You’re probably wondering why we made the switch.. well, here’s our story:
MySQL to MongoDB
The project started off with MySQL but it got much too cumbersome and something less structured was needed. MongoDB is very developer-friendly and easy to get started (especially as a single-server installation). And it did rather well for a long time, but I reached a point where writing to it got too slow (tons of page faults) and the sharding/replication model meant that new servers wouldn’t help with write throughput significantly (writes >>> reads for me). I did end up trying their replica sets just to see whether it would be feasible, so I could avoid switching technologies, but it ended up failing at very basic things (setting up the initial replica failed due to a known bug in the way it handles unique indices – https://jira.mongodb.org/browse/SERVER-6671). I don’t want to spend the majority of my time on operations, therefor scaling MongoDB horizontally was out of question.

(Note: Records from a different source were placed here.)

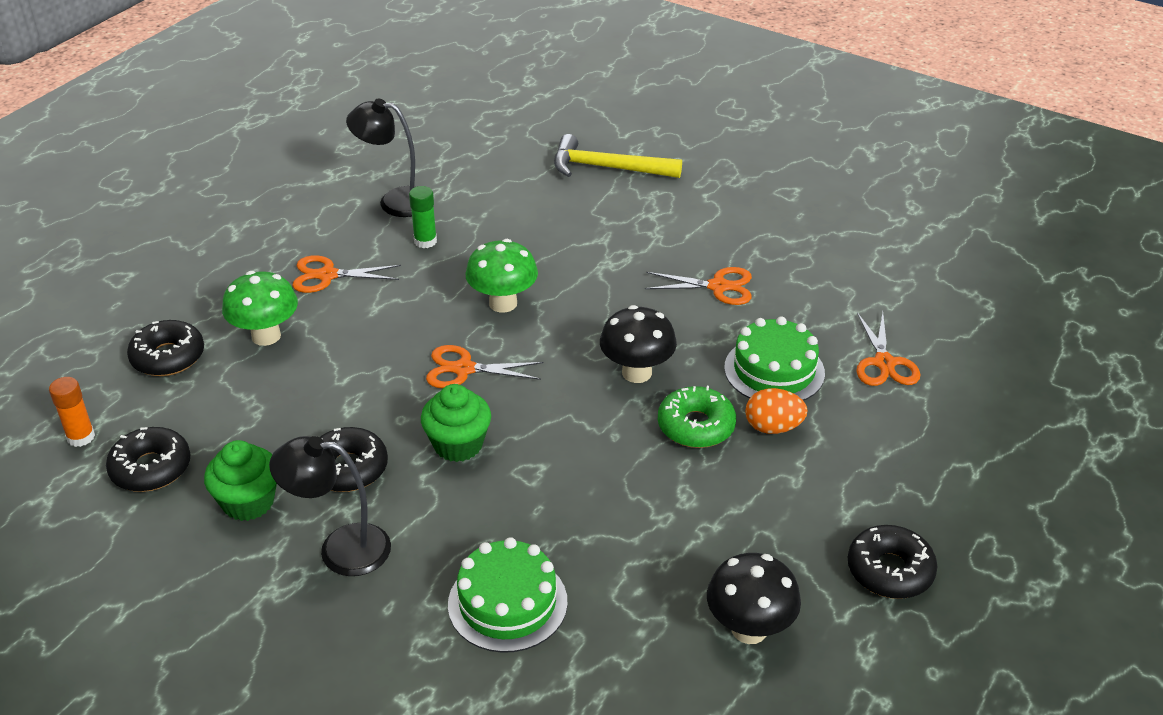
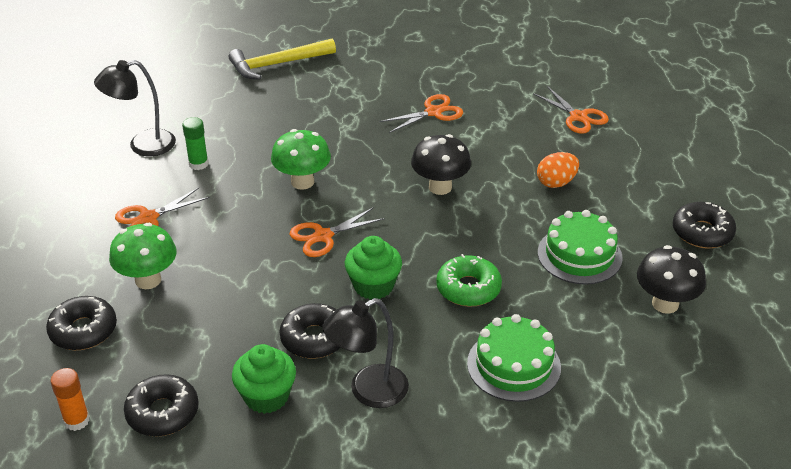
camera: 35 degrees left, 0 degrees up
(696, 426) = (511, 203): green donut -> green donut (468, 288)
(774, 370) = (521, 149): green cake -> green cake (579, 255)

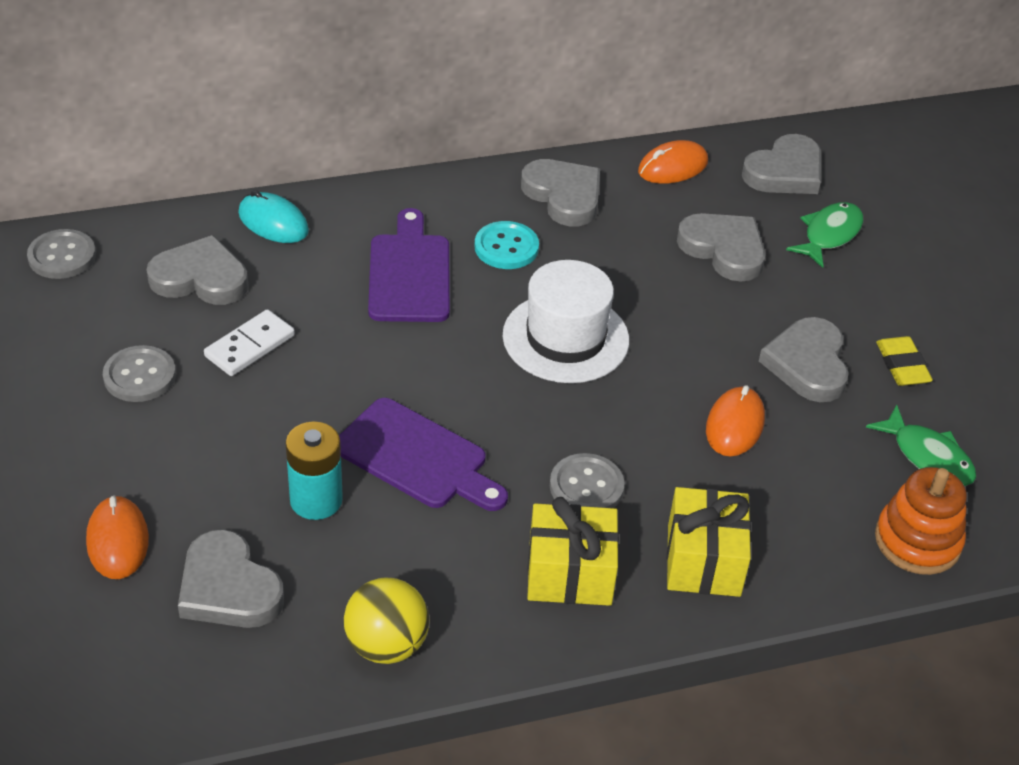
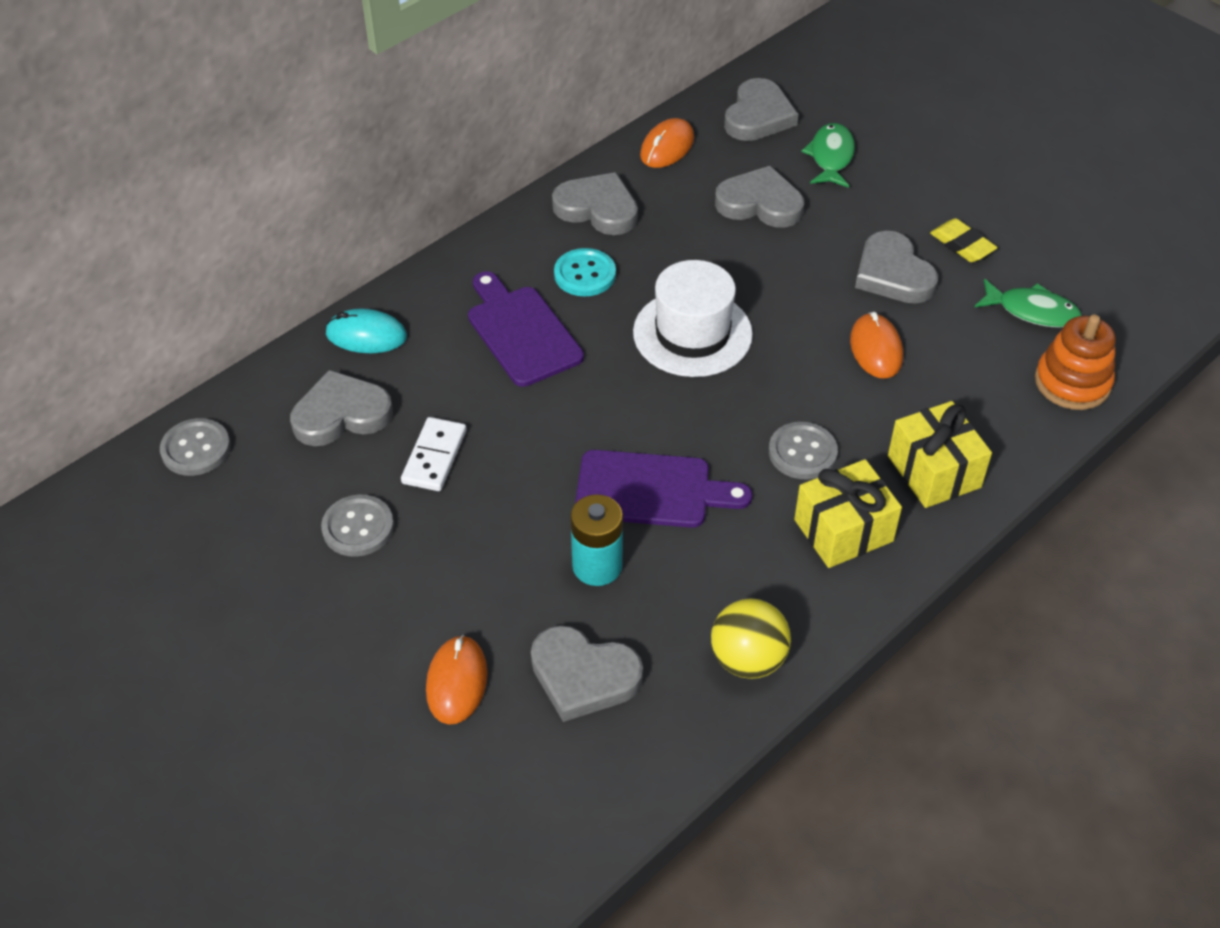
camera: 25 degrees left, 5 degrees up
(118, 541) = (457, 682): orange mouse -> orange mouse turned 45 degrees clockwise

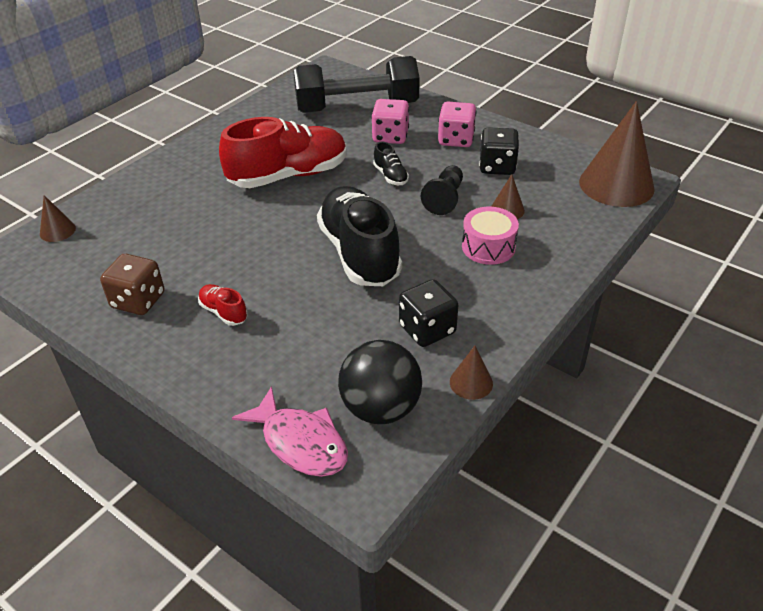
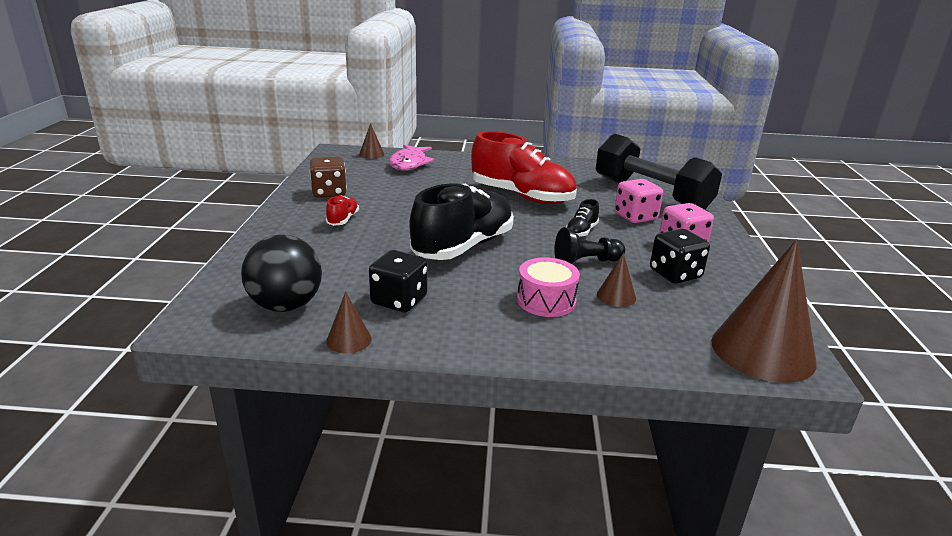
camera: 55 degrees right, 15 degrees down
(300, 442) = (228, 284): pink fish -> pink fish (409, 164)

I then looked at Riak, but the write throughput was disappointing on my commodity hardware (3 node cluster, tried both LevelDB and Bitcask) and Python support was lackluster (problems w/protobufs at the time). It was very easy to setup though, has a nice administration interface but the lack of a major developer ecosystem and iffy write performance made me hesitant so I continued looking around.
I was researching some YCSB data in which Cassandra came out very favorable (I think it was the DataStax article in the 2012 review of Casssandra found here) and decided to check it out more seriously. Previously, I was under the impression that it was similar to setting up Hadoop/HDFS/HBase and that was too much to manage for myself.. I wanted something simpler. After looking into it a bit more, it turns out I was completely wrong and not only was it easy to setup but there was a user-friendly administration interface provided by Datastax.
A few hours later I was up and running with a 3 node cluster (I had used the Datastax apt. repository to install; it can be found here), writing the same data as I wrote to MongoDB and taking nodes in and out of the cluster without any problems. I’ve had to remodel the way I store data and rethink how certain operations can be performed, but the linear scalability, ease of maintenance, good developer community and raw performance have made it worth the switch. My only nitpick so far is that I wish CQL3 offered some of the flexibility that the Thrift interface provides, but maybe that will be fleshed out in the future (I’m using Thrift for my stuff because I wanted dynamic columns and I couldn’t get that done nicely w/CQL).
On a side note, using Cassandra has allowed me to increase the amount of data I can collect and I’m looking at writing upwards of 500 million items/month now. Those are the basics of my use case and how Cassandra has fit into it. I think a lot of my sentiments are echoed by the community, and my ramblings above probably sound like a rehash of a lot of Cassandra users. Btw I love DataStax OpsCenter!